Mark the outside faces of the side panels so you can stop the groove cuts accurately. (We’ll be routing these panels with their bottom flat edges against the fence.) Go ahead and plow grooves, then square up their rounded ends with a chisel. When that’s done, cut a 3/8″-thick stub tenon on each end of the shelf. I did this step at the table saw with a wide dado blade buried partially in a sacrificial fence. Trim the front corners off the tenons, shortening their width to 15-1/4″.

Dry-assemble the sides, top and shelf to make sure the dovetail joints close fully with the shelf in place and the sides are square to the top.

Adding Curves and Finishing Up

Disassemble the project so you can use double-sided tape to stick the side panels together in a stack with their inside faces touching. Mark one side panel for the large arch that forms the stand’s 2″-wide “feet” on the bottom edge. I made the apex of this arch 2″ and used a large French curve to create the shape.

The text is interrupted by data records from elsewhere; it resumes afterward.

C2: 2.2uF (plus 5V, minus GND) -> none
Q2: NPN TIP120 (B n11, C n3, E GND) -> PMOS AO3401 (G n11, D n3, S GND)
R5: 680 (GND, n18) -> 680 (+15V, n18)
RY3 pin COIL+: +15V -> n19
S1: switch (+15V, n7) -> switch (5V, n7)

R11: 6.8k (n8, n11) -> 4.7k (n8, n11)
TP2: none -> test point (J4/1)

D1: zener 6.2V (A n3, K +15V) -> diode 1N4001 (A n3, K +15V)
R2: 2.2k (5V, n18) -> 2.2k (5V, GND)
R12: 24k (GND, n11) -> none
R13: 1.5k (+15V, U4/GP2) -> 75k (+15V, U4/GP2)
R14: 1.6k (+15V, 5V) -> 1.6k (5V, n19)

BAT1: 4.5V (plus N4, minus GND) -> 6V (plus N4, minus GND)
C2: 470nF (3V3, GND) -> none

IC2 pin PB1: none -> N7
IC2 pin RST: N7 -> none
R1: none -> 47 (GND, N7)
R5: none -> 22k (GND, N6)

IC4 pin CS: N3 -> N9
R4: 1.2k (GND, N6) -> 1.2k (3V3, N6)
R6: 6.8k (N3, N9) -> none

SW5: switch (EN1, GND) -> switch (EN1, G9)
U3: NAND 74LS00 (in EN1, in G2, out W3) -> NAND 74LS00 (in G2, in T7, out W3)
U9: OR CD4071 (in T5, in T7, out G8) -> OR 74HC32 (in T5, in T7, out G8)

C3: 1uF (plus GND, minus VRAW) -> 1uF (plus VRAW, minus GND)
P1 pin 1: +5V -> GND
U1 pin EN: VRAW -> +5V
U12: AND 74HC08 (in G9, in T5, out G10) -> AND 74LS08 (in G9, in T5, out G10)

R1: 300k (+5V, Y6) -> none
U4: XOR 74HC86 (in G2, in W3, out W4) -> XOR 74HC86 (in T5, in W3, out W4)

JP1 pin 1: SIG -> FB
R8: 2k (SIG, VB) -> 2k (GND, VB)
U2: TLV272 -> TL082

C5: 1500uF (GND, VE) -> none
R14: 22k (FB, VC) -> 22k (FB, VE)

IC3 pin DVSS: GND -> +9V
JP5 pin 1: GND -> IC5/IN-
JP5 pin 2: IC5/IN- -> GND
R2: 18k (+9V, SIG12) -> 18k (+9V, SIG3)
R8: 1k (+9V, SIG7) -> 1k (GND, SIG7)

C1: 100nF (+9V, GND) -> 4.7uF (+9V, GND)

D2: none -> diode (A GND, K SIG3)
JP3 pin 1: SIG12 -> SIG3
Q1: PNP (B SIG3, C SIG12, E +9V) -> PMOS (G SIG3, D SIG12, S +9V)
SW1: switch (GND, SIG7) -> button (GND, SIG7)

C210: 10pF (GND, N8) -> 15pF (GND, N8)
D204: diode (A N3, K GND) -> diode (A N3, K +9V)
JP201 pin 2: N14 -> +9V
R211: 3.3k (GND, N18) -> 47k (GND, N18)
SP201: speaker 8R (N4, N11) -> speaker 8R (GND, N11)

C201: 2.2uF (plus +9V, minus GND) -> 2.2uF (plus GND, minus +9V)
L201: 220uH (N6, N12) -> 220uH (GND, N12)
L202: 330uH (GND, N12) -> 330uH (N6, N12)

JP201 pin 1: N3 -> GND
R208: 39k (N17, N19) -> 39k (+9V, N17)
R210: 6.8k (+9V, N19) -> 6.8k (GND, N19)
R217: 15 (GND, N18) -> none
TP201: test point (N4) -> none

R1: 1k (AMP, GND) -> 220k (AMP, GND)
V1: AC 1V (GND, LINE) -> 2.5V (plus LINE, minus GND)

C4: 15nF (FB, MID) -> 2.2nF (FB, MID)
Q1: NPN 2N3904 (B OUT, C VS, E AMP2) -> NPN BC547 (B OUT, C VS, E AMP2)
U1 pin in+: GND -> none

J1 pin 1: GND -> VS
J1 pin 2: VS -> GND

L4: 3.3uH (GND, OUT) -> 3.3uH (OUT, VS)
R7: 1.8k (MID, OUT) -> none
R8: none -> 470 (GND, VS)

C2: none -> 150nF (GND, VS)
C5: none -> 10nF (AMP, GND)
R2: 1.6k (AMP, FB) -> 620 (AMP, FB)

Draw the smaller curve from the front half pin socket down to the front edge of the side panel 4-1/4″ up from the front foot. Saw these curves into the ganged side panels at the band saw. Then sand the curves smooth and fair.

Give all the stand’s parts a final sanding before assembling them. Spread glue on just the dovetails, and clamp up the project with the shelf dry-fitted in place. This way, you can remove the shelf after the glue dries to prefinish it and the interior surfaces of the project next. My bubinga certainly needed no stain, so I simply sprayed it with three coats of aerosol satin lacquer. Once that was done, I flattened the protruding dovetail joints, glued the shelf into its grooves and sprayed the outer surfaces of the project.

Allow a week for the finish to cure, then this office machine stand is ready for use. And you’ll have another hand-cut dovetailed project under your belt!

Click Here to Download the Drawings and Materials List.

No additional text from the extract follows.